Es anciano, muy anciano. El rostro cansado, los labios secos, la barba canosa y larga. En silencio, con una lentitud que exagera cada movimiento, se sienta sobre un tapiz de colores vivos y apoya junto a él una cesta. Luego, ya hecho casi un ovillo sobre la alfombra, comienza a hacer sonar una flauta, primero despacio, luego más sonoramente. Y entonces, de entre los mimbres, aparece una cobra de ojos amarillos y amenazantes que se arquea suavemente al compás de la melodía. Víctima del hechizo, la serpiente baila frente al anciano.

En Marruecos, las maravillas son postales que pueden hallarse en cualquier rincón, tanto en una calle estrecha de una antigua medina (parte antigua de una ciudad árabe), como en un patio amplio que precede la entrada a una mezquita, tanto en los comerciantes de pulseras de plata de los mercados como en los viejos que se sientan en los umbrales de sus casas a fumar narguiles, tanto en los beduinos que beben té en las arenas saharianas como en los ancianos que encantan cobras sobre alfombras coloridas.

Geografía de opuestos

Situada en el extremo noroccidental de Africa, Marruecos es una tierra de misterios que invariablemente agita la imaginación de los viajeros. En su geografía conviven las cumbres nevadas de la cordillera de los Atlas y las incontables dunas del desierto del Sahara, las tradiciones del Islam y los rituales africanos, el idioma francés heredado de las épocas coloniales y las lenguas bereberes de los nómades del sur sahariano. Todo ello como parte de un inmenso mosaico de gentes y lugares que, por momentos, pareciera ajeno al tiempo, como si el país entero hubiera sido víctima de un extraño anacronismo capaz de confundir lo que es real con lo que fue leyenda.

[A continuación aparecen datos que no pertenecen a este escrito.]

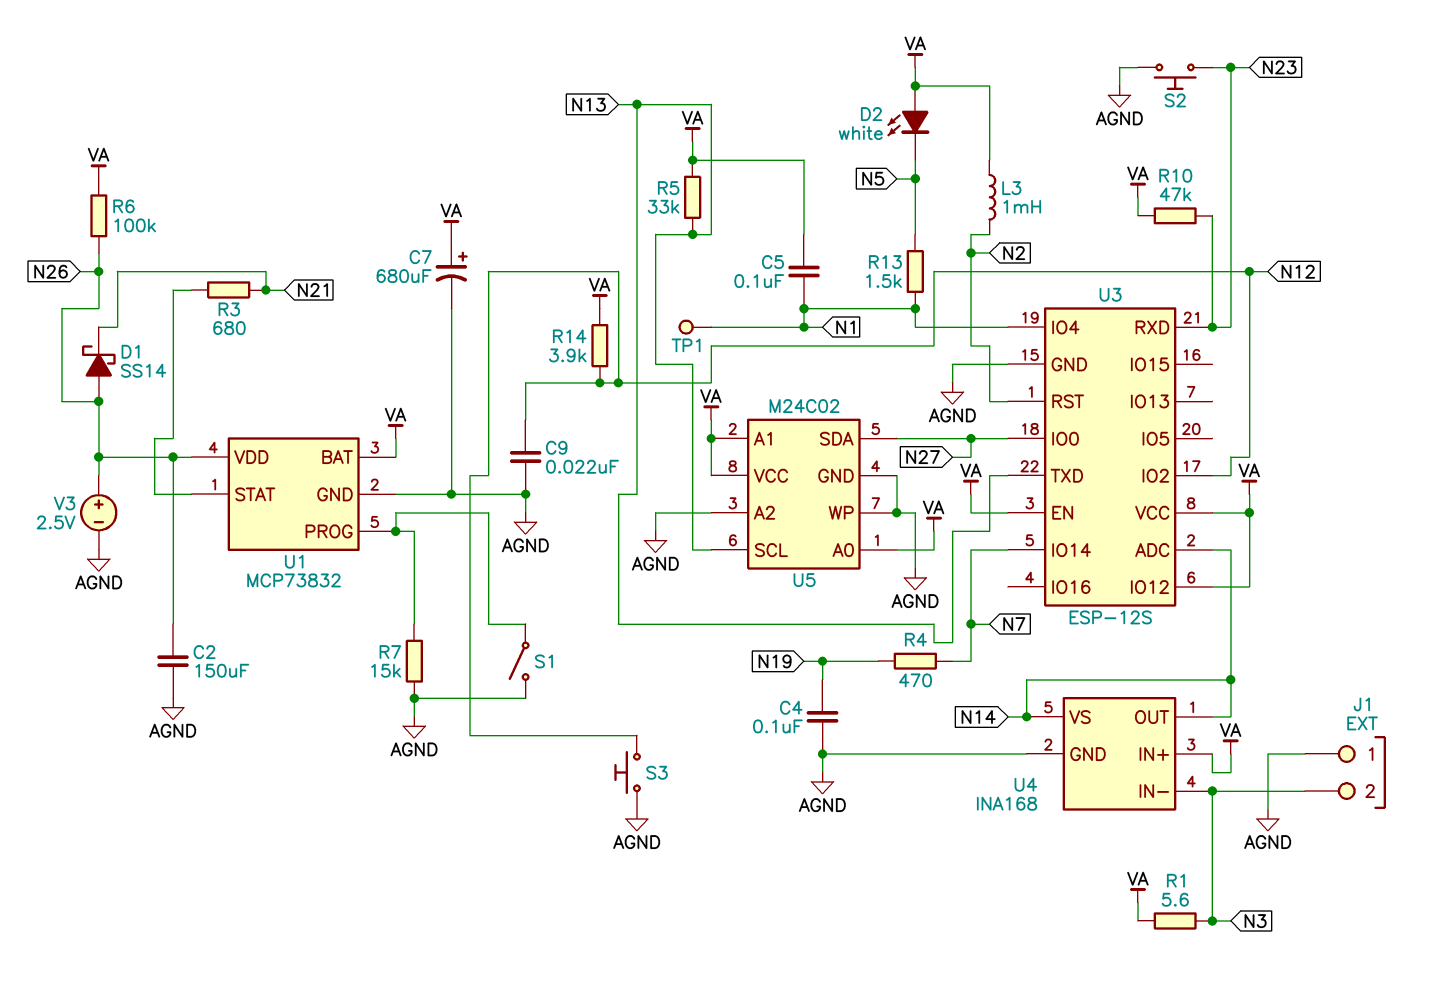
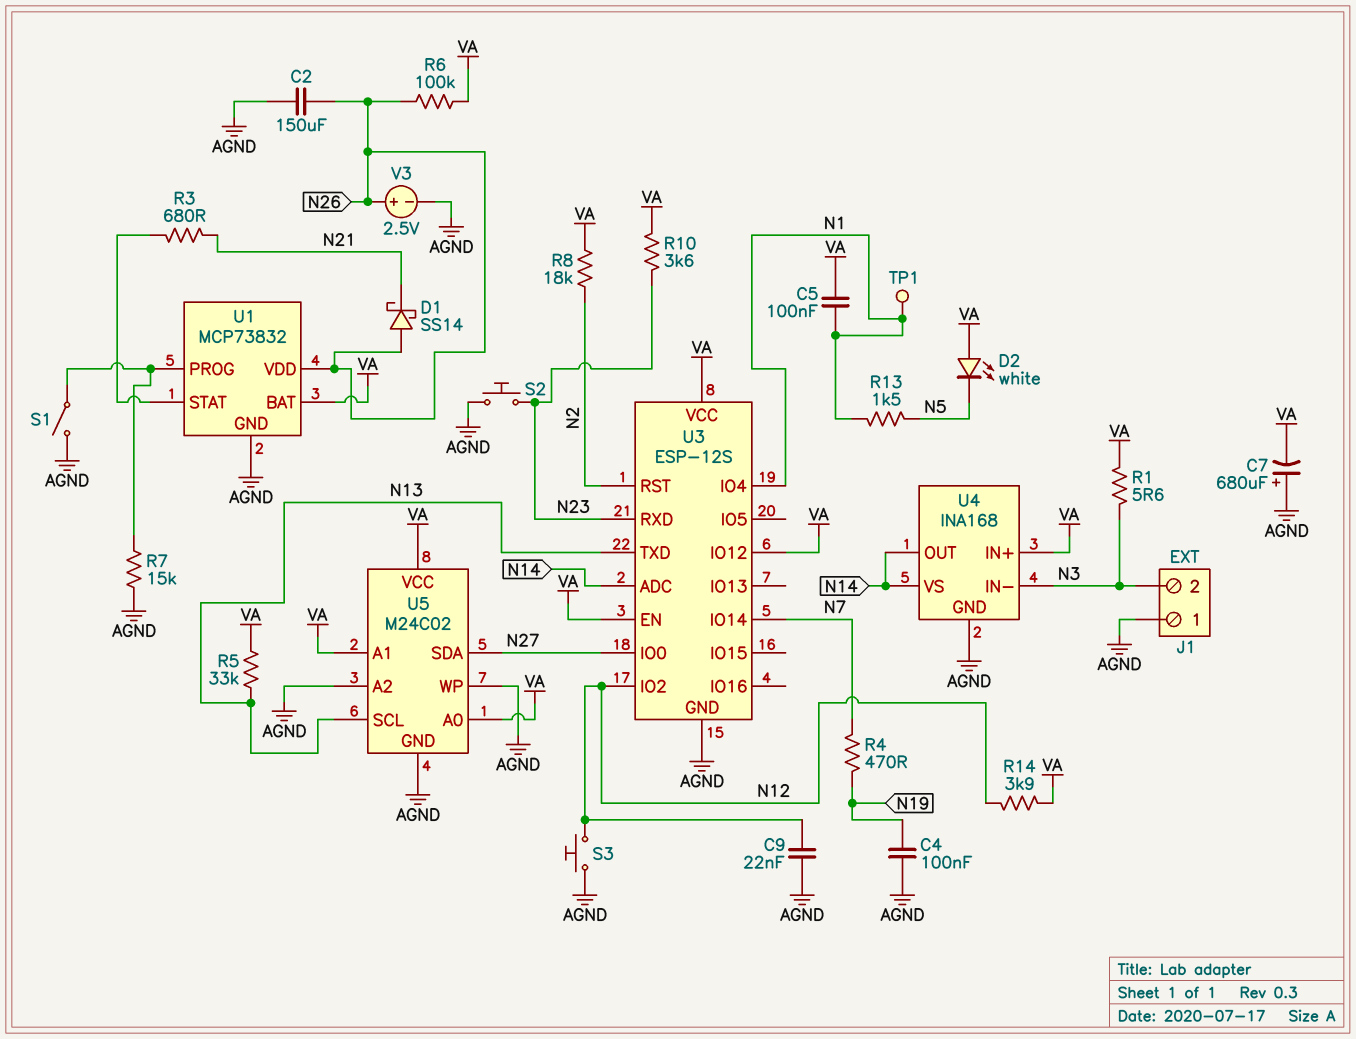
C7: 680uF (plus VA, minus AGND) -> 680uF (plus AGND, minus VA)
L3: 1mH (N2, VA) -> none
R8: none -> 18k (N2, VA)
R10: 47k (N23, VA) -> 3.6k (N23, VA)

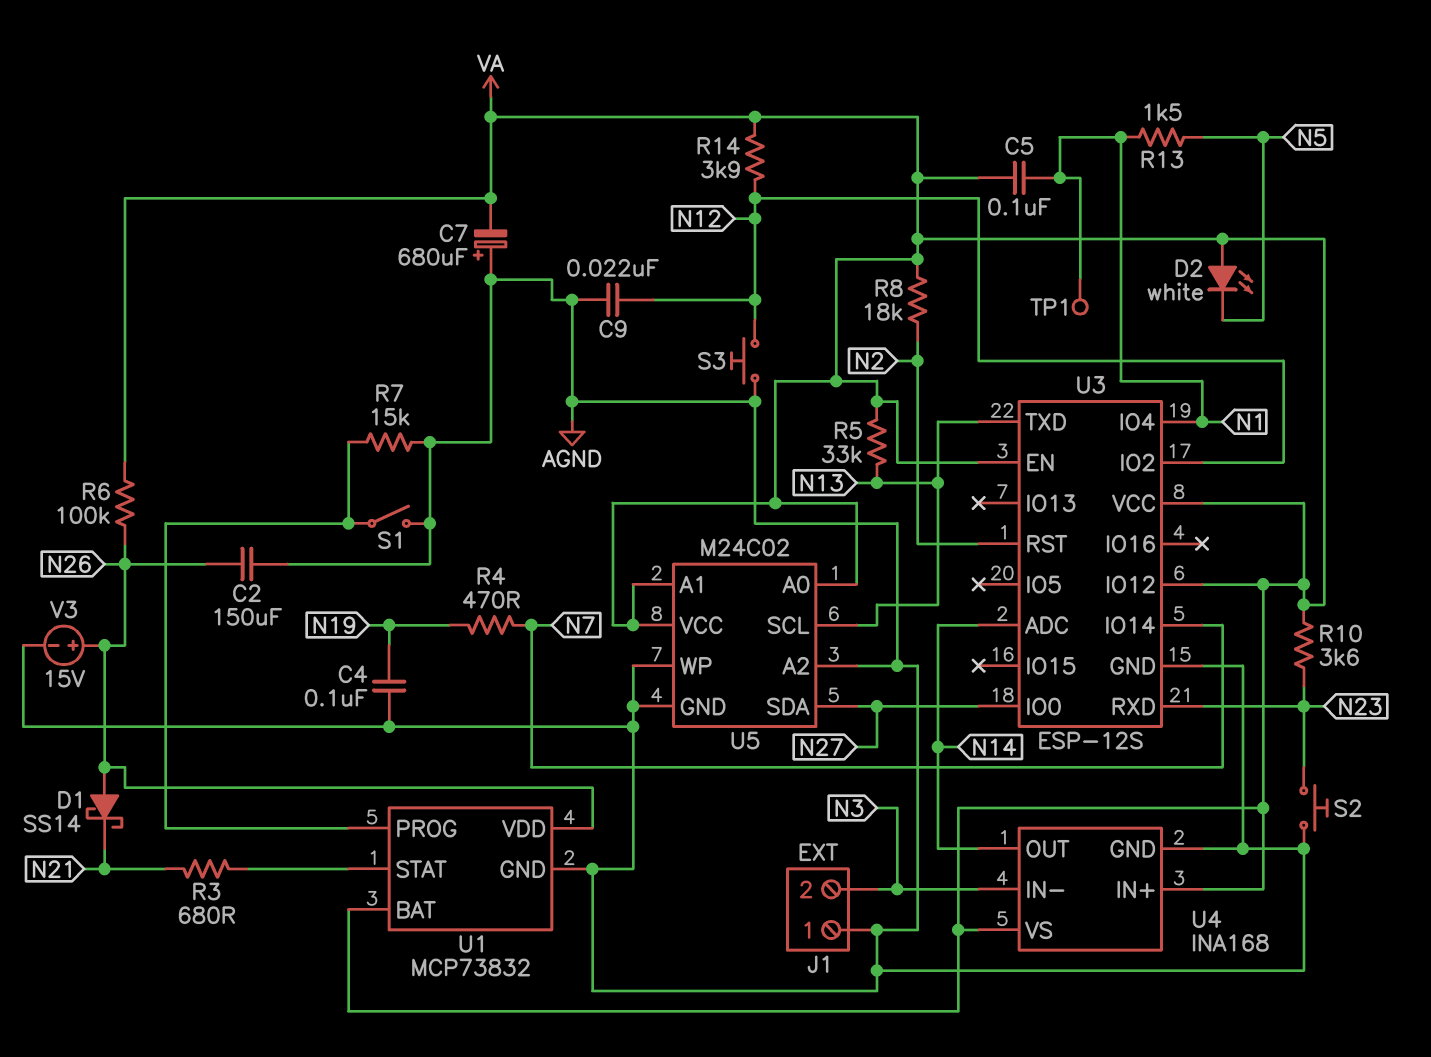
R1: 5.6 (N3, VA) -> none
U4 pin VS: N14 -> VA
V3: 2.5V (plus N26, minus AGND) -> 15V (plus N26, minus AGND)

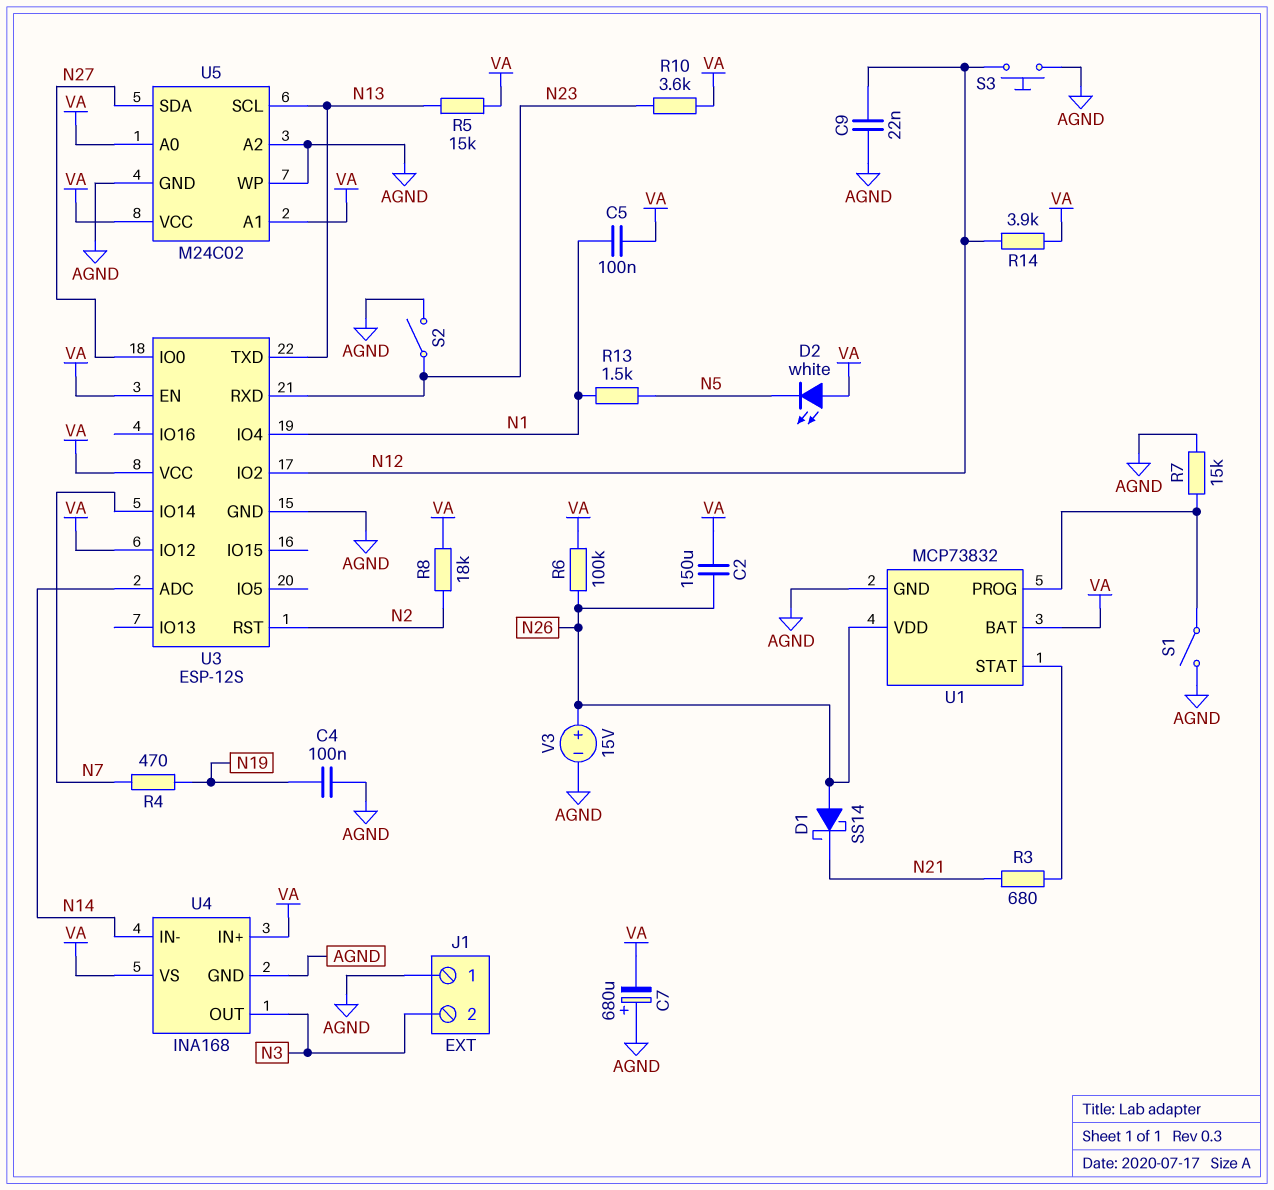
C2: 150uF (AGND, N26) -> 150uF (N26, VA)
R5: 33k (N13, VA) -> 15k (N13, VA)
S2: button (AGND, N23) -> switch (AGND, N23)
TP1: test point (N1) -> none
U4 pin IN-: N3 -> N14
U4 pin OUT: N14 -> N3

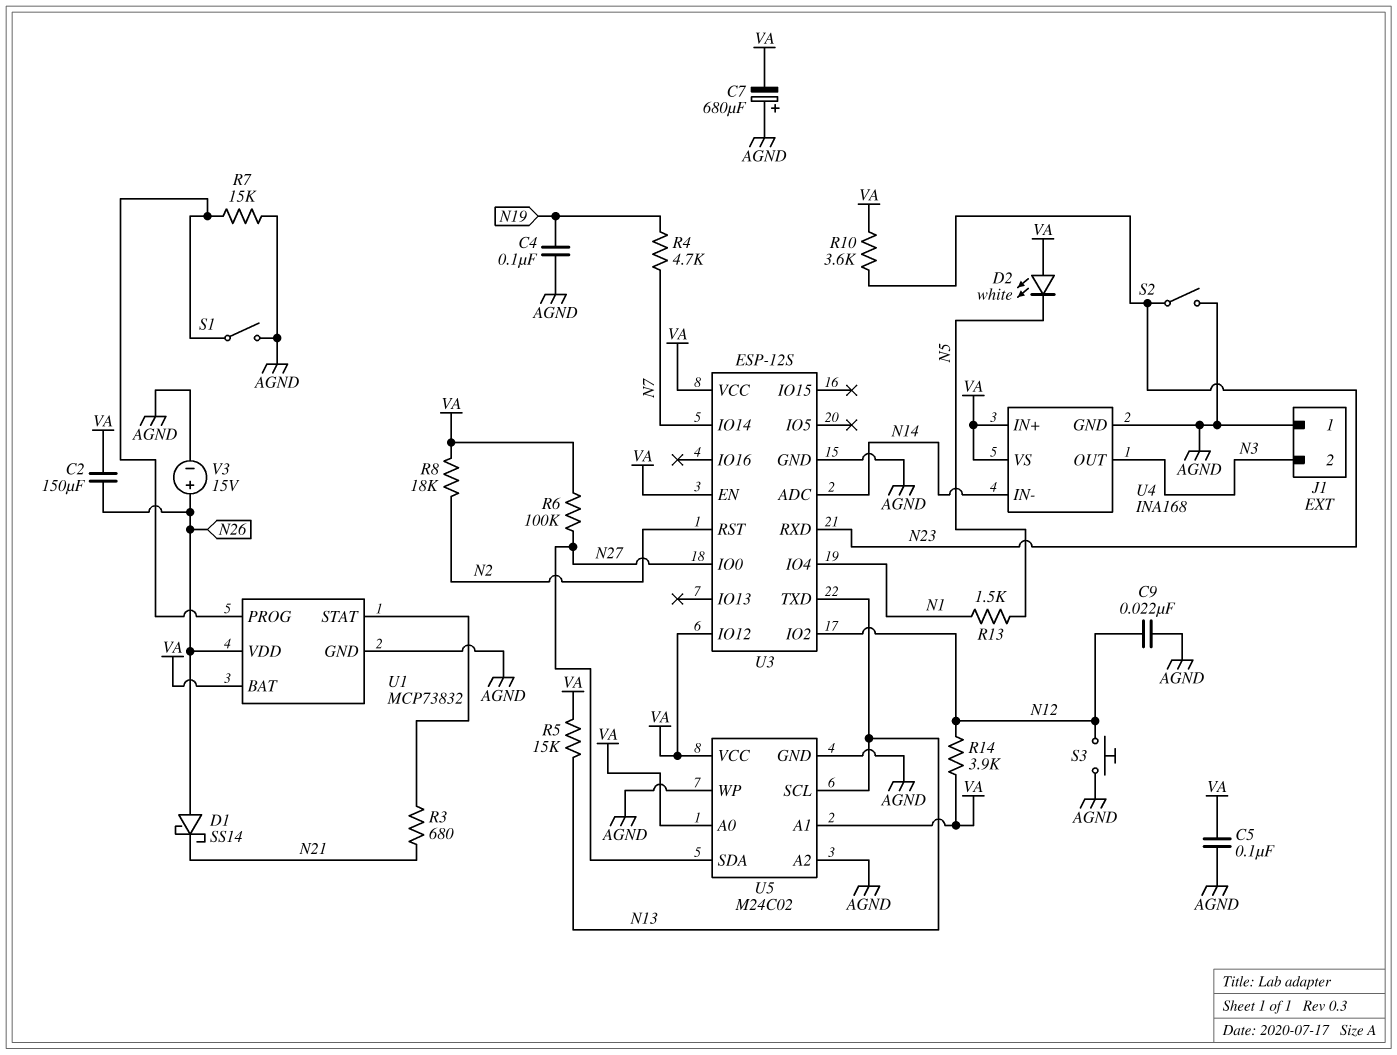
C5: 100nF (N1, VA) -> 100nF (AGND, VA)
R4: 470 (N7, N19) -> 4.7k (N7, N19)
R6: 100k (N26, VA) -> 100k (N27, VA)

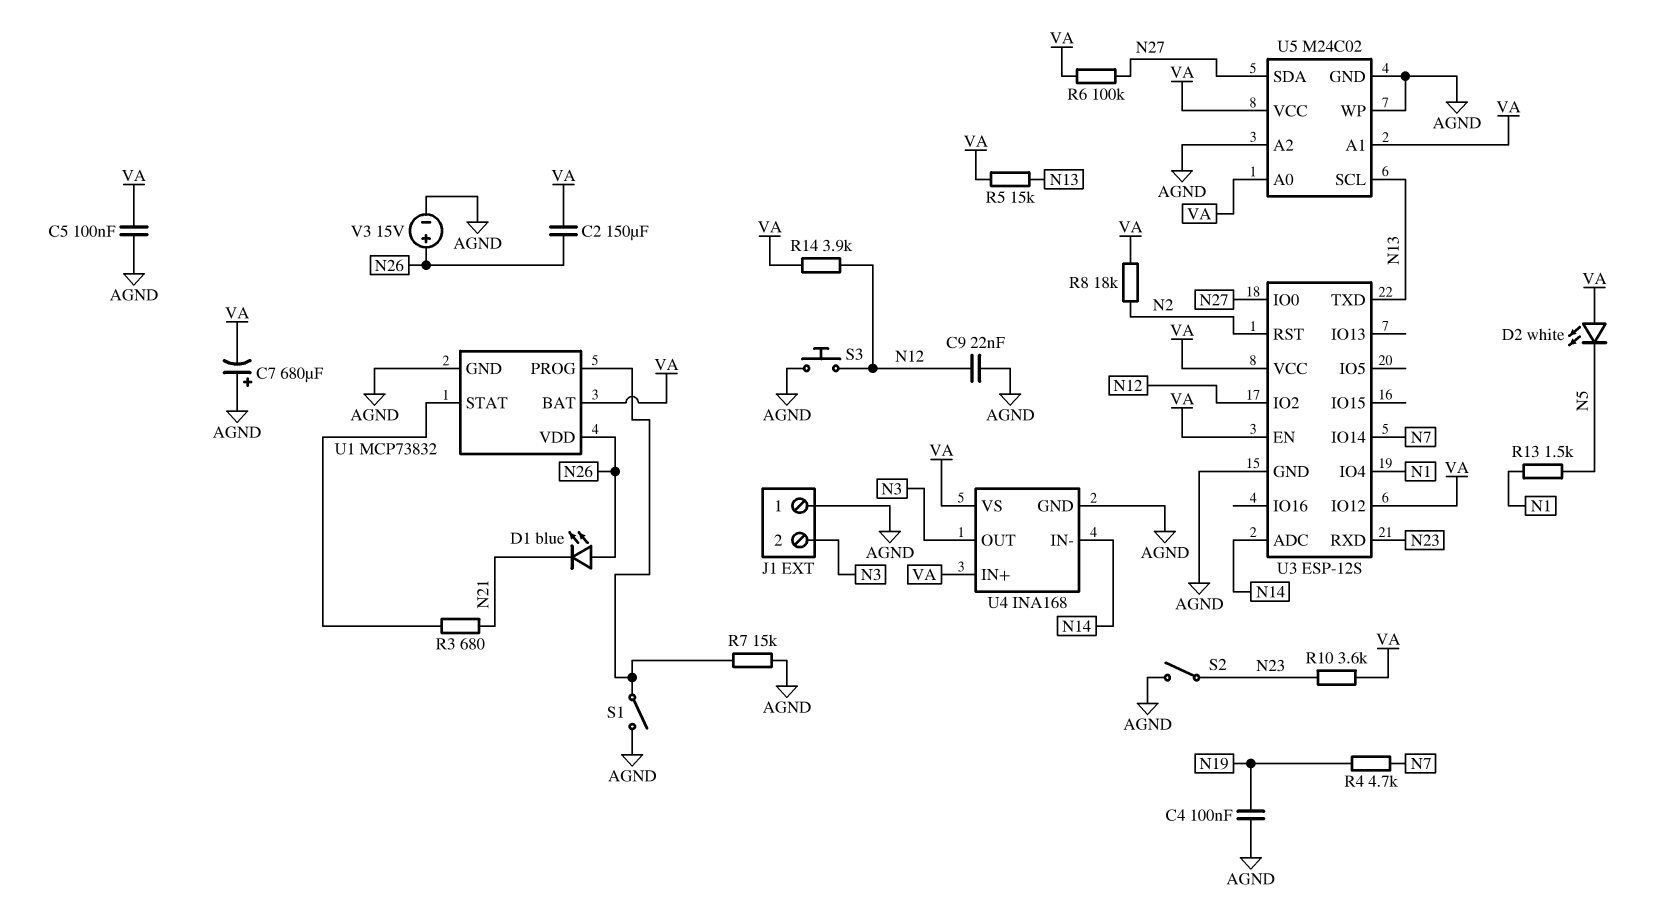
D1: schottky SS14 (A N26, K N21) -> LED blue (A N26, K N21)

Como sucede en todo el mundo árabe, la religión se hace omnipresente en Marruecos. Cientos de mezquitas se levantan en grandes ciudades y pequeñas aldeas, muchas de ellas de altos minaretes (torres) desde los que los almuecines invitan al rezo diario cinco veces al día, como marca la tradición islámica. Una gran mayoría de la población es musulmana, pero las creencias islámicas distan bastante de ser ortodoxas en suelo marroquí, lo que ha permitido el resurgimiento de ciertas tradiciones religiosas preislámicas centradas en la veneración de maestros religiosos a los que se llama marabouts, estudiosos del Corán cuyo valor espiritual deriva de las viejas creencias politeístas de los bereberes, una etnia autóctona de la región del Magreb que habitara el norte del Africa desde los tiempos anteriores a la llegada de los árabes.

Ciudades imperiales

A la hora de planificar un recorrido por Marruecos, el visitante debe fijar su atención en Fez, Meknes, Rabat y Marrakesch, las llamadas ciudades imperiales que fueron, cada una a su turno, capitales de estas tierras. De ellas, la más antigua es Fez, fundada en el 789, pocos años después de que los árabes iniciaran su expansión por el norte de Africa tras la muerte del profeta Mahoma.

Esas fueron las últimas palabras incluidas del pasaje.